Times wires
Wednesday, April 4, 2012
AUGUSTA, Ga. — The young star looked as uncomfortable as one would expect considering the events he had just experienced.
His shirt untucked and his hands pressed against the brim of his cap while they covered the sides of his face, Rory McIlroy faced a disintegration of his golf game in front of a worldwide audience.
McIlroy went from near-certain champion to the sympathetic figure of a historical Masters collapse, ending a championship celebration that seemed assured based on his pedigree as the best young golfer in the world and his play through 63 holes at Augusta National Golf Club.
Charl Schwartzel became the first golfer to birdie the final four holes to win the Masters, holding off a large group of potential champions down the stretch. The 2011 Masters, however, might best be remembered for McIlroy's final-round 80 and the images of a distraught 21-year-old approaching every shot on the back nine knowing his chance to win the Masters was fading away.
"I knew my chance to win the tournament was over by the 13th," McIlroy said. "I had five holes where I just sort of played and thought about it and could almost reflect on what happened straightaway."
McIlroy's coronation, of course, came two months later when he torched the field at Congressional Country Club to win the U.S. Open. He went on to become the top-ranked player in the world and earn the inevitable comparisons to fellow golfing prodigy Tiger Woods.

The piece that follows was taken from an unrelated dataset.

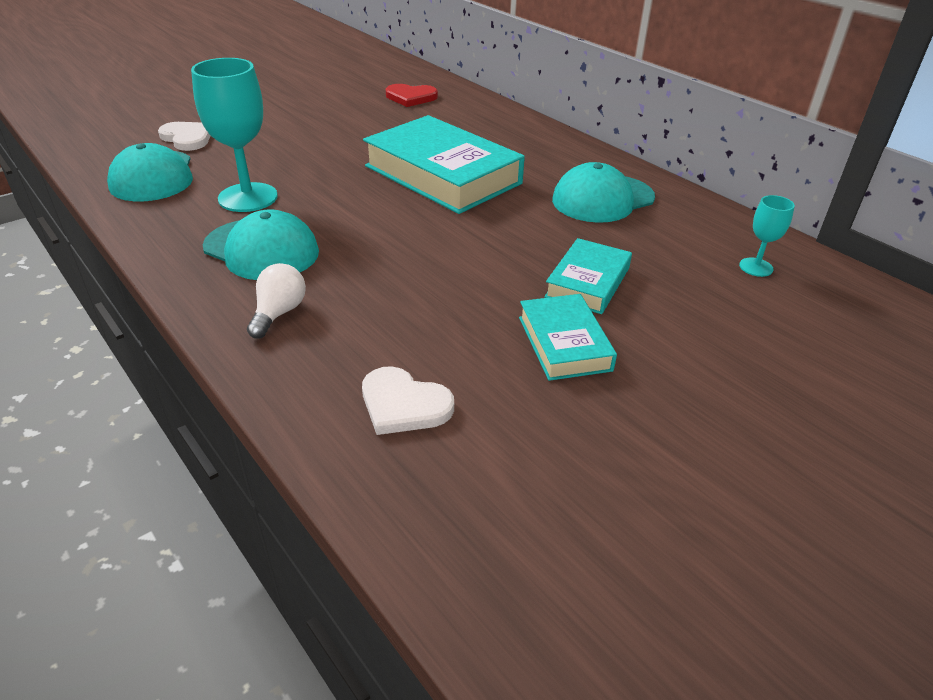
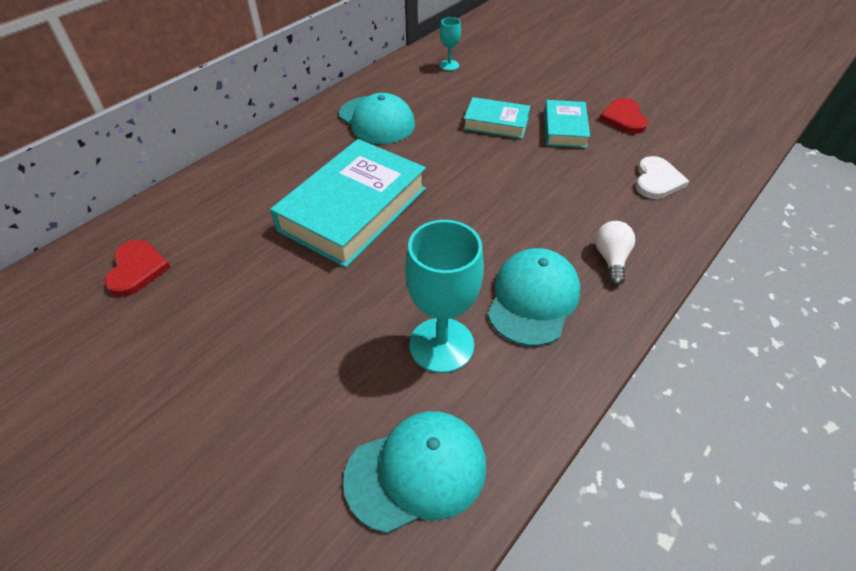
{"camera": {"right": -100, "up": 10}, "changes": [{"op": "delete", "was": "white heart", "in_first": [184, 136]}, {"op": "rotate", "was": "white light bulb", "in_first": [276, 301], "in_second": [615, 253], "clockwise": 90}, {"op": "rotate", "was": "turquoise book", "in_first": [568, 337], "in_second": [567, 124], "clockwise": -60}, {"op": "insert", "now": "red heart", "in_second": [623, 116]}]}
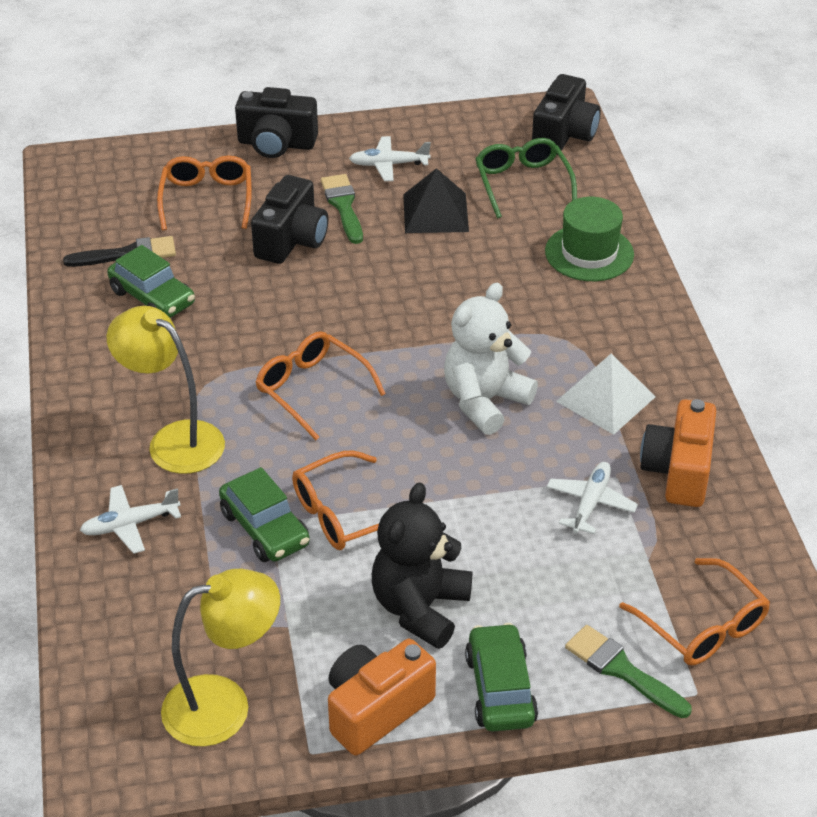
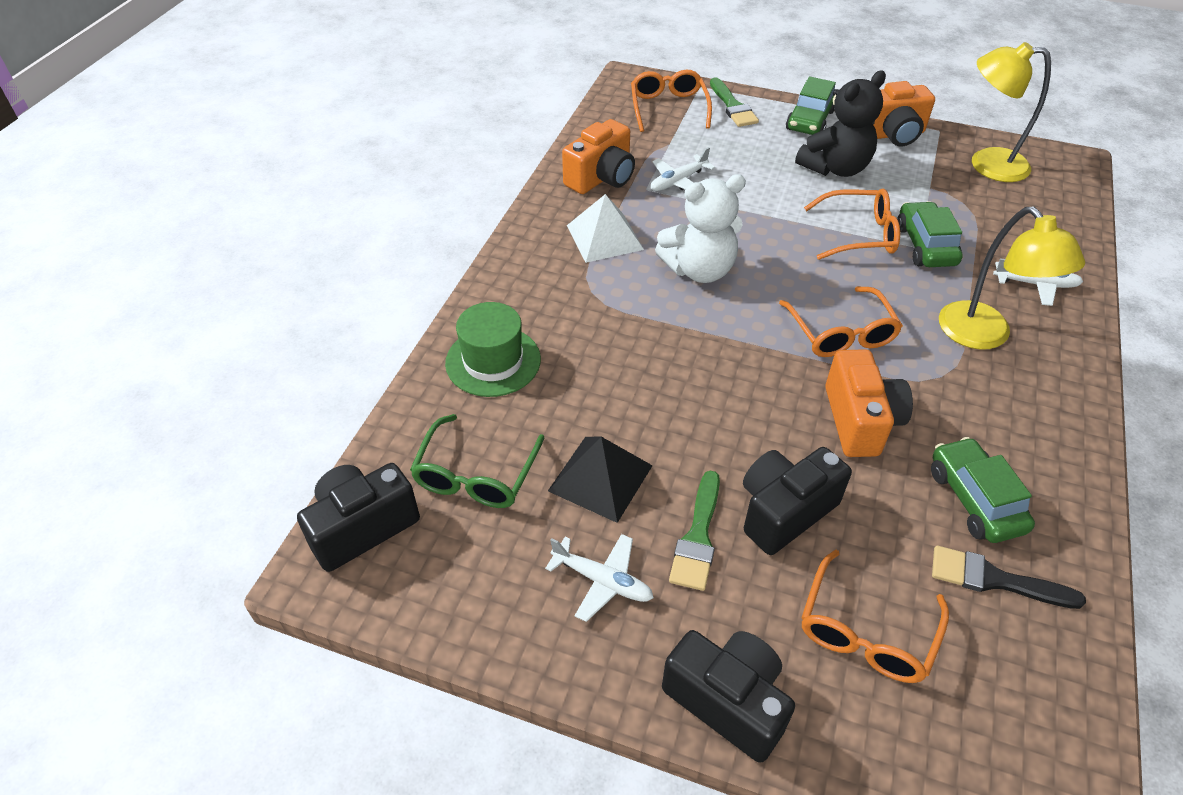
{"camera": {"right": -150, "up": 5}, "changes": [{"op": "insert", "now": "orange camera", "in_second": [869, 403]}]}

Still, the now 22-year-old returns to Augusta National, ground zero for his darkest hour in golf, to exterminate any demons still lurking from last year's collapse.
"Mentally, now I feel like if I get myself in a position again, I'll be able to approach it a lot better," McIlroy said. "I felt like I didn't approach it well at all last year. And really the way I approached it was out of character for me, and I realized that and realized that I just needed to try and be myself a little bit more. That was something that I tried to put into practice at the U.S. Open when I had to go out with the lead and try and just get the job done."
Few expected McIlroy to stumble after he carried a four-shot lead into the final round. He began unraveling on the 10th hole Sunday, hitting his tee shot left into the cabins that line the left part of the 10th fairway. He later hit a tree and finished with a triple bogey on the hole. His lead was gone, but his struggles were not as he limped home.
McIlroy won the admiration of many, however, with his classy showing following the round. Many golfers avoid the media after bad rounds, let alone the heartbreaking ones that cost them major championships. McIlroy stopped and answered questions.
After the Masters, McIlroy immediately went to Malaysia for a European Tour event, and he received a phone call from Greg Norman, the man most equipped to discuss losing the lead at Augusta National.
"He said a couple things to me that I found very useful and sort of put into practice, especially weeks like this where there's so much hype and there's so much buildup just to try and create this little bubble around yourself," McIlroy said, "and just try and get into that and sort of don't let any of the outside interference come into that. That was big for me. It was just great to get the phone call from him, because I think he knew more than anyone else how I was feeling at that point."
MUM ON MEMBERSHIP: Faced with questions at his annual news conference about when a woman would become a member at the home of the Masters, Augusta National chairman Billy Payne gave different variations of the same answer: That's our business, not yours.
The topic was on the front burner again on the eve of the year's first major because one of the club's longtime sponsors, IBM, has a new CEO, Virginia Rometty. The last four CEOs at IBM, all male, have been invited to be members.
Payne's polite but firm responses were in direct contrast to those of his predecessor, Hootie Johnson. Faced with the issue 10 years ago, Johnson famously declared female membership would come on the club's timetable and "not at the point of a bayonet."
"As has been the case whenever that question is asked, all issues of membership have been and are subject to private deliberations of the members," Payne said when the inevitable question was asked for the first time. "That statement remains accurate and that remains my statement."
WEATHER STOPS EVENT: Rain and lightning washed out the end of the Par 3 tournament at the Masters, leaving Padraig Harrington and Jonathan Byrd as the de facto champions at 5 under. It's an honor most golfers might rather avoid, considering no Par 3 champion has ever gone on to capture the green jacket.